Os participantes foram questionados sobre quais dentre as doenças crônicas não transmissíveis (DCNTs) devem ser priorizadas pelo governo. De acordo com a pesquisa, 63% da população escolheu o câncer em primeiro lugar. Diante da somatória dos três primeiros indicados, esse número sobe para
84%.

Em segundo lugar, com 8%, aparece a preocupação da sociedade com o consumo abusivo de álcool e doenças cardiovasculares.

“Estamos diante de uma população tocada e impactada negativamente pelo câncer, mas que compreende a sua relevância e pede aos governos que a priorize. Que este contexto pertinente, urgente e de enorme relevância social de fato ganhe a priorização que a população e todos os que defendem a causa pedem. Precisamos e podemos salvar vidas”, afirmou Luciana.

Atividade física previne o câncer

Realizar atividades físicas como parte da rotina diária contribui para a proteção contra o câncer, de acordo com o Instituto Nacional de Câncer (Inca).

Medidas simples como caminhar ou ir de bicicleta para o trabalho, subir escadas em vez de usar os elevadores e praticar atividades ao ar livre são algumas opções para incluir ou aumentar o movimento durante o dia a dia.

De acordo com o Inca, a atividade física promove o equilíbrio dos níveis de hormônios, reduz o tempo de trânsito gastrointestinal, fortalece as defesas do corpo e ajuda a manter o peso corporal adequado. As melhorias contribuem para prevenir o câncer de intestino (cólon), endométrio (corpo do útero) e de mama.

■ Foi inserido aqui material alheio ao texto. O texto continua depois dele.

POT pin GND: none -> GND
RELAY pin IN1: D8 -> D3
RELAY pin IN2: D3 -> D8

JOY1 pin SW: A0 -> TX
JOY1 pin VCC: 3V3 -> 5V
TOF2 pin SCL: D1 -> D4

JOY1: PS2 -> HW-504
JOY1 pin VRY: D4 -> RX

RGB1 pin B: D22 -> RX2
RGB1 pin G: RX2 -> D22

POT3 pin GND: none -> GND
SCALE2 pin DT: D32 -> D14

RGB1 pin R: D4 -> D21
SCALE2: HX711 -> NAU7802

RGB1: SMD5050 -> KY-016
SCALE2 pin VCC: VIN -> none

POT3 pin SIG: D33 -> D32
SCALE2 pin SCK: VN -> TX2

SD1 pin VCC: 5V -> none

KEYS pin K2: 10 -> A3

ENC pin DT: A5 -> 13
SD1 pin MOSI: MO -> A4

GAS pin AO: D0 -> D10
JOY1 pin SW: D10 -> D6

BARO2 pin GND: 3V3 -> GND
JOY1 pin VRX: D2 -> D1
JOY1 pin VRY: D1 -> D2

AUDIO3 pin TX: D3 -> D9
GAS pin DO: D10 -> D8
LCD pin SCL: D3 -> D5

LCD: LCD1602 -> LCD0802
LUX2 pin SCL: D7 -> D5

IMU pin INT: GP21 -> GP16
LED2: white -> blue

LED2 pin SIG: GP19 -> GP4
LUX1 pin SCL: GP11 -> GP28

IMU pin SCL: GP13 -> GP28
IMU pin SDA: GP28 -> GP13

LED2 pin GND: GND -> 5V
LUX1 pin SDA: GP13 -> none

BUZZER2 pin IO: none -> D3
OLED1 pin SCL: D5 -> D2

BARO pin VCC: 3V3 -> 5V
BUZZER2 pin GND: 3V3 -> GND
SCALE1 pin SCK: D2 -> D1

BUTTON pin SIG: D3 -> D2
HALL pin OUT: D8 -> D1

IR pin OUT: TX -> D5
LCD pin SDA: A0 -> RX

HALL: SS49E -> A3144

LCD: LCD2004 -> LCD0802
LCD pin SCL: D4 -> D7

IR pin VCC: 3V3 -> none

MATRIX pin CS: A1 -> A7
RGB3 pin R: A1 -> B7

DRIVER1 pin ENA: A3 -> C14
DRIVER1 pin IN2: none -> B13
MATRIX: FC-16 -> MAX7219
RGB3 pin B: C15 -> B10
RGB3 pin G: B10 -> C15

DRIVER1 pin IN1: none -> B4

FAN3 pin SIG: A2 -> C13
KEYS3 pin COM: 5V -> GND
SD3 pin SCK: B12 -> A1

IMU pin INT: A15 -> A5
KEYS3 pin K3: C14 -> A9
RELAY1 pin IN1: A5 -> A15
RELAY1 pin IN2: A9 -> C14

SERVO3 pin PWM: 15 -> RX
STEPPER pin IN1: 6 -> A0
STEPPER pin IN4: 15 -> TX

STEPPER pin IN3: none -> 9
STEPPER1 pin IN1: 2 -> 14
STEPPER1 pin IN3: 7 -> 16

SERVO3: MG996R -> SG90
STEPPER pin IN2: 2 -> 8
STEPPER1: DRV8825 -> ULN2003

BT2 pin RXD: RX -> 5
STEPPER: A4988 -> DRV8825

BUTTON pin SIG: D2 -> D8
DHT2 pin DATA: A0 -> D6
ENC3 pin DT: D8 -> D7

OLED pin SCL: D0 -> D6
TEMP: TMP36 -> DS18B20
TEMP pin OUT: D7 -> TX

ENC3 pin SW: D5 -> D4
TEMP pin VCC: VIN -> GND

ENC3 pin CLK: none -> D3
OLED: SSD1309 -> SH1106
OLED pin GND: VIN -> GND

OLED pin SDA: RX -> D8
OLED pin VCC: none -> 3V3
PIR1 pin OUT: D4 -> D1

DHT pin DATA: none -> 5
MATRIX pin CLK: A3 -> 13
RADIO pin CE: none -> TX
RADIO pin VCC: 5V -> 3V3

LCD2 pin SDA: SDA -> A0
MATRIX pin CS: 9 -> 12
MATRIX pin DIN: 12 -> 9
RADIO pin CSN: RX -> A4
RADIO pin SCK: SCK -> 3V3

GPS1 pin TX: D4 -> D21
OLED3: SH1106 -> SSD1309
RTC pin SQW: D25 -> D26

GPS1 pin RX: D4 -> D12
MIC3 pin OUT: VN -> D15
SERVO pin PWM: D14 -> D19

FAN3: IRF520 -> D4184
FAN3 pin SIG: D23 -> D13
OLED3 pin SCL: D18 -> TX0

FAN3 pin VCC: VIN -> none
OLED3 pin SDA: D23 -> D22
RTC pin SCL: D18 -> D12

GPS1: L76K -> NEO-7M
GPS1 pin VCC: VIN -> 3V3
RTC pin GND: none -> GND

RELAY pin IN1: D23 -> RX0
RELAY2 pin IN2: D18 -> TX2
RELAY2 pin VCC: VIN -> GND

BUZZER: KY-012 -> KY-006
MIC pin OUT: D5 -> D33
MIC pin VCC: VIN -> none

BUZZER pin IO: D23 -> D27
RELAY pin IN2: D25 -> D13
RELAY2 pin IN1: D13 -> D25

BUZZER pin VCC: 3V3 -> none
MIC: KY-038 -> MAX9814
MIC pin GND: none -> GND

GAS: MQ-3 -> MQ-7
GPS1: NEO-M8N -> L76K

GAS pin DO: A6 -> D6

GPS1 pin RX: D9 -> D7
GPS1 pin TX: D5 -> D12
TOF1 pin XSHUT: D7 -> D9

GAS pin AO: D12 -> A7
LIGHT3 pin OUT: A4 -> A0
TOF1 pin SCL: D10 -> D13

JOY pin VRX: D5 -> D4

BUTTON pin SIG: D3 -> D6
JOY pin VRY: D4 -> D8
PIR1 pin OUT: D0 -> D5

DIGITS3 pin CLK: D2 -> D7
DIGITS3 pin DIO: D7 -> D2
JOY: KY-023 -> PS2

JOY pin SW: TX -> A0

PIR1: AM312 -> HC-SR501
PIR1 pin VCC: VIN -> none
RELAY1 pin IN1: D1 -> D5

Com o objetivo de aproximar a população dos benefícios da prática de atividade física na prevenção e controle do câncer, o Inca lançou o documento “Atividade Física e Câncer: recomendações para prevenção e controle“, em parceria com a Sociedade Brasileira de Oncologia Clínica (SBOC) e a Sociedade Brasileira de Atividade Física e Saúde (SBAFS).